The attribution was a mess too. They had financing through Affirm and Klarna -- which is smart for high-AOV products, because not everyone can drop $750 at once. But nobody was factoring that financing revenue back into the ad performance data. So 25-42% of their total revenue was essentially invisible in the ad dashboards. They were making decisions based on incomplete numbers. Imagine flying a plane and a third of your instruments don't work. That's what this was.
They didn't need someone to "run their ads." They had that. They needed someone to turn this into a machine. Something predictable. Something they could model against. Something that would let them sleep at night knowing that the million dollars they were spending this month was going to come back as two and a half million -- not maybe, not hopefully, but reliably.
That's where we came in.
After: 3x Return on Ad Spend, 75K+ Orders, and a Playbook for Scaling at Any Budget
Over the next 31 months -- January 2022 through July 2024 -- we managed over $23 million in total ad spend for The Phoenix.
That spend generated more than $56 million in revenue. Over 75,000 orders. At an average blended ROAS of 2.6x across the entire engagement.
But the headline number doesn't tell you the real story. Let me give you the highlights:
March 2022 -- our third month in. We spent $1.86 million and pulled in $3.86 million in revenue. Nearly 4,900 orders in a single month. That was the moment I knew this account had a ceiling way higher than anyone thought.
November 2022 -- the BFCM month. This one still gives me chills. We spent $822,000 and generated $3.26 million in revenue. That's a 3.97x ROAS. Our CPA dropped to $199.52 -- the lowest we ever hit across the entire engagement. On a $750 AOV product. We were acquiring customers at roughly a quarter of what they spent on their first purchase. At that math, everything else is gravy.
The managed decline -- and this is the part most agencies won't talk about, but it's the part I'm most proud of. When market conditions shifted in 2023 and into 2024, we didn't just keep throwing money at it and hoping. We strategically reduced spend from $1.1M/month down to around $600K/month -- while maintaining 2.5x+ ROAS. We protected their margins. We protected their profitability. We did what a real partner does: we managed the downside as carefully as we managed the upside.
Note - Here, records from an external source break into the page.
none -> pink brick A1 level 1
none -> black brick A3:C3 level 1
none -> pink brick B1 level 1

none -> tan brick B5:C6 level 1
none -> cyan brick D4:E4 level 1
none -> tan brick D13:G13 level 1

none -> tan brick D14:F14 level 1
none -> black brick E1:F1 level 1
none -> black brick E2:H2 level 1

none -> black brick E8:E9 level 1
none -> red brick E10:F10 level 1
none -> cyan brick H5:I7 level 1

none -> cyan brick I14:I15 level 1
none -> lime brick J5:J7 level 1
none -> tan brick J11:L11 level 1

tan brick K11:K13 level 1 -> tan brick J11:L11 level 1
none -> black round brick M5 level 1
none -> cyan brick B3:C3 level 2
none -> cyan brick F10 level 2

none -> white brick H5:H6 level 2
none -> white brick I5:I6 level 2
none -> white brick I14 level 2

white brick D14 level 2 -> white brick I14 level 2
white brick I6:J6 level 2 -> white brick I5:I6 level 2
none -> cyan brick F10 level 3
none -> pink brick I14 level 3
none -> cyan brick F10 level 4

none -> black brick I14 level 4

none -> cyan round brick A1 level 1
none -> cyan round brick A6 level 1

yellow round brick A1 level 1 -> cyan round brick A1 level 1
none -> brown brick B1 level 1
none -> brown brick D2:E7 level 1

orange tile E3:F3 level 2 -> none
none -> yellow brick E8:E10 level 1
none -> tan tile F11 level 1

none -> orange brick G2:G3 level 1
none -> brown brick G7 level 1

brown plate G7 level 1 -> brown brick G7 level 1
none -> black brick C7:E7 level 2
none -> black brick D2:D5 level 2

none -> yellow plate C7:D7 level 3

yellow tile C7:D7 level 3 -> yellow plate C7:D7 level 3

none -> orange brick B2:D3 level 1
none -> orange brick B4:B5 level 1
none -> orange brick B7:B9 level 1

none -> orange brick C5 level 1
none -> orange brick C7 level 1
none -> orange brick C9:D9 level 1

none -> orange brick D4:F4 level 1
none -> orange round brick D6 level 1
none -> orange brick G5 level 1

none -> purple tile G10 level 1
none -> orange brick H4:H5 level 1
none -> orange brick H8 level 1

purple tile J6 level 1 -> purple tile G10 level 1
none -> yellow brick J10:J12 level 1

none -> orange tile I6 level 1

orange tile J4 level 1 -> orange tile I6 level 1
The Bridge: What We Actually Did
1. Built a Full-Funnel Architecture
When we inherited the account, the campaign structure was flat. Prospecting campaigns running alongside retargeting campaigns with no clear hierarchy and no budget rules between them. It was spend everywhere, hope for the best.
We rebuilt the entire thing from scratch. Three tiers:
Prospecting (Top of Funnel): Cold audiences. Lookalikes built from their best customers -- not all customers, but specifically high-LTV buyers who'd purchased multiple times and referred others. We layered in interest-based targeting as a testing ground for new audiences, but the lookalikes were the workhorses.
Retargeting (Middle of Funnel): This is where we really went deep. We built retargeting windows at 3-day, 7-day, 14-day, and 30-day intervals -- each with different messaging. Someone who visited yesterday gets a different ad than someone who visited two weeks ago. The 3-day window got urgency messaging. The 14-day window got social proof and testimonials. The 30-day window got comparison content and objection handling. Different stages of consideration, different creative.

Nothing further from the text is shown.